Les travailleurs canadiens sont stressés, anxieux et inquiets à propos de leur emploi, ils dorment mal et n’ont plus confiance en l’économie, selon le sondage nationale À votre santé! publié par Desjardins Sécurité financière à l’occasion de la Semaine nationale de la santé mentale.

Selon ces résultats, un grand nombre de travailleurs canadiens ont l’impression d’avoir perdu la maîtrise de leur vie alors que la récession économique provoque une hausse du taux de chômage et que leur sécurité financière semble s’effriter.

Le sondage fait ressortir aussi que le tiers des répondants est plus stressé aujourd’hui qu’il y a un an. Près du tiers des travailleurs canadiens (30 %) souffrent d’anxiété et d’insomnie, et même, de maux de tête, de douleurs musculaires ou d’autres tensions physiques qui sont souvent des signes précurseurs de problèmes plus graves de santé.

L’argent, la charge de travail et la sécurité d’emploi constituent les trois aspects les plus stressants de la vie des travailleurs liés à leur emploi. La grande majorité (83 %) convient qu’elle accorde maintenant plus d’attention aux finances personnelles ainsi qu’aux dépenses qu’avant la récession.

Leurs heures de travail semblent avoir augmenté puisque 54 % des répondants ont l’impression que la crise actuelle a une incidence sur l’équilibre de leur vie professionnelle et personnelle. De plus, 43 % craignent de perdre leur emploi.

Inquiétudes face à une récession plus longue
Un autre signe de la plus grande inquiétude des répondants est leur conviction que la récession durera beaucoup plus longtemps que ne le prédisent la plupart des économistes. Selon le sondage, 34 % croient que la récession durera moins d’un an alors que 47 % considèrent qu’elle s’étirera sur plus d’une année.

« De nombreux travailleurs ont clairement perdu confiance, les signes en sont nombreux et ils pourraient mener à des problèmes plus graves de santé mentale au fil du temps », déclare Taylor Alexander, chef de la direction du bureau national de l’Association canadienne pour la santé mentale (ACSM).

Lucie Cormier, vice-présidente Assurance salaire et Centre de contact avec la clientèle, assurance pour les groupes et les entreprises chez Desjardins Sécurité financière, constate qu’un milieu de travail stressant a un effet à la hausse sur les taux de présentéisme et d’absentéisme et, par conséquent, sur les demandes de prestations d’assurance salaire de courte durée liés aux problèmes de santé physique et mentale. Les jours perdus en raison d’une invalidité relative à des troubles de santé mentale augmentent donc. C’est pour cette catégorie d’invalidité que le nombre de réclamations croît le plus rapidement au Canada.

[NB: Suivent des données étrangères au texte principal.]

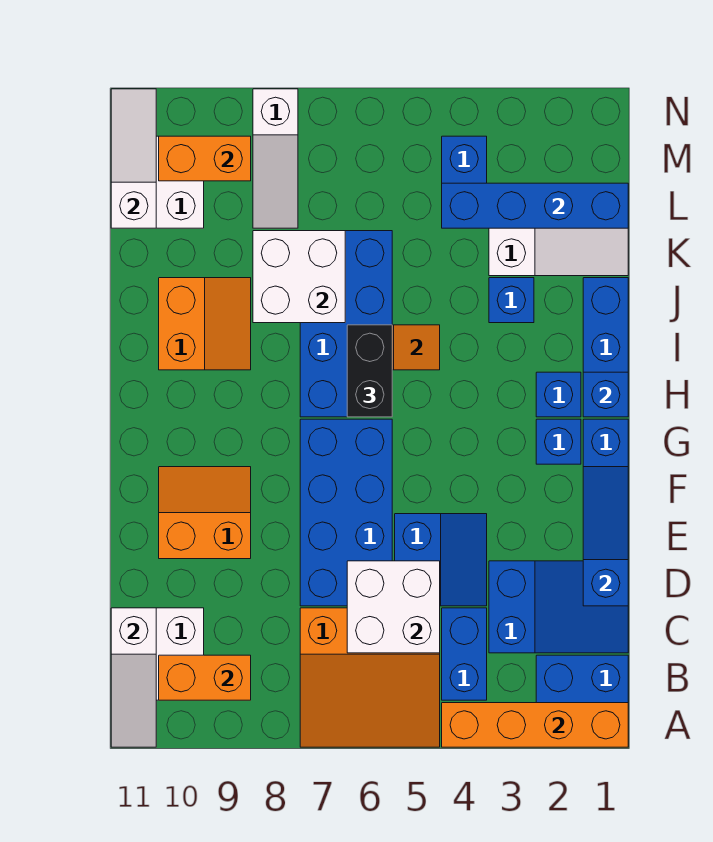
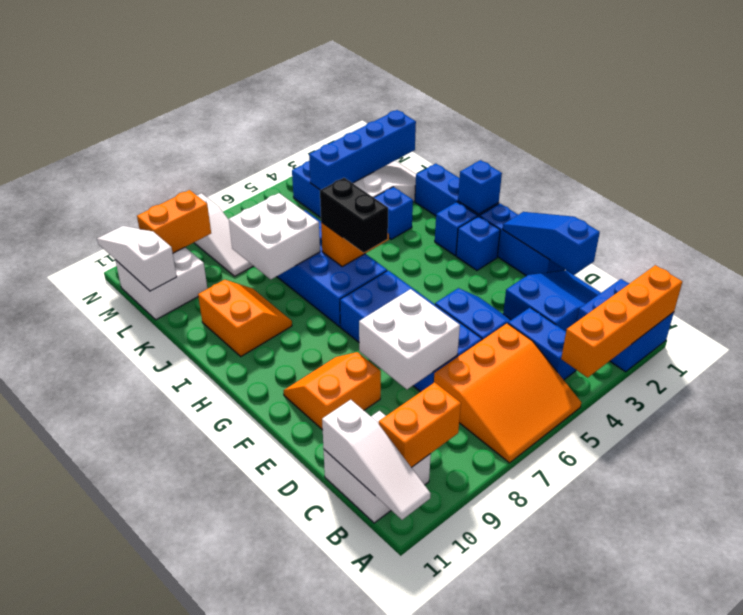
white brick C5:D6 level 2 -> white brick D7:E8 level 2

« Lorsqu’elles investissent pour leurs employés, les entreprises investissent aussi au profit de leur organisation. Habituellement, un milieu de travail favorisant la bonne santé mentale reçoit moins de demandes de prestations d’invalidité, présente moins d’absentéisme et jouit d’une meilleure productivité, indique Mme Cormier. Il exige toutefois un véritable partenariat entre l’employeur et ses employés puisque ces derniers sont aussi responsables de prendre soin de leur santé et de gérer leur niveau de stress. »

Il s’agit donc d’accorder aux employés les outils qui les aideront à mieux maîtriser leur vie, comme les communications ouvertes entre tous, le travail d’équipe pour la recherche de solutions, les horaires flexibles, le soutien auprès de ceux qui éprouvent des difficultés et la promotion de l’équilibre travail-vie personnelle.

Pour défier l’impact du stress dans leur milieu de travail, les employés doivent aussi prendre leurs responsabilités. Par exemple, entretenir leur employeur des sources potentielles de problèmes qu’ils remarquent et prendre soin de leur santé tout en se concentrant sur leurs accomplissements et leurs objectifs. Ou encore, faire preuve de proactivité en, explorant d’autres possibilités de carrière ou cheminements professionnels et en tissant des liens par le réseautage pour découvrir de nouvelles perspectives d’emploi.